Certain parts of the Packaging manual were integrated into the Policy Manual proper, and removed from the appendices. Links have been placed from the old locations to the new ones.

dpkg is a suite of programs for creating binary package files and installing and removing them on Unix systems. dpkg is targeted primarily at Debian, but may work on or be ported to other systems.

The binary packages are designed for the management of installed executable programs (usually compiled binaries) and their associated data, though source code examples and documentation are provided as part of some packages.

This manual describes the technical aspects of creating Debian binary packages (.deb files). It documents the behavior of the package management programs dpkg, dselect et al. and the way they interact with packages.

This manual does not go into detail about the options and usage of the package building and installation tools. It should therefore be read in conjunction with those programs' man pages.

The utility programs which are provided with dpkg not described in detail here, are documented in their man pages.

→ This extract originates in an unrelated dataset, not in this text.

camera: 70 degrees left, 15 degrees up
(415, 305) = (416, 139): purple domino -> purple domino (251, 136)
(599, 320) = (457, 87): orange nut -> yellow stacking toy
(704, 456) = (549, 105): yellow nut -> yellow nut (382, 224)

It is assumed that the reader is reasonably familiar with the dpkg System Administrators' manual. Unfortunately this manual does not yet exist.

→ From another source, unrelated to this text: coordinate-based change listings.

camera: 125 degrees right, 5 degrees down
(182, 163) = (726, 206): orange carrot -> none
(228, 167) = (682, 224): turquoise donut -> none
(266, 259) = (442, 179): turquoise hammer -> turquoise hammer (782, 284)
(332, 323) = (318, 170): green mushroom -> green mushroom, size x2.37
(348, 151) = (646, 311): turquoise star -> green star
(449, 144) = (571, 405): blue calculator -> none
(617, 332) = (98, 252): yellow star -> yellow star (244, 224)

The Debian version of the FSF's GNU hello program is provided as an example for people wishing to create Debian packages. However, while the examples are helpful, they do not replace the need to read and follow the Policy and Programmer's Manual.

Binary packages (from old Packaging Manual)

See and .

Creating package files - dpkg-deb

All manipulation of binary package files is done by dpkg-deb; it's the only program that has knowledge of the format. (dpkg-deb may be invoked by calling dpkg, as dpkg will spot that the options requested are appropriate to dpkg-deb and invoke that instead with the same arguments.)

In order to create a binary package you must make a directory tree which contains all the files and directories you want to have in the file system data part of the package. In Debian-format source packages this directory is usually debian/tmp, relative to the top of the package's source tree.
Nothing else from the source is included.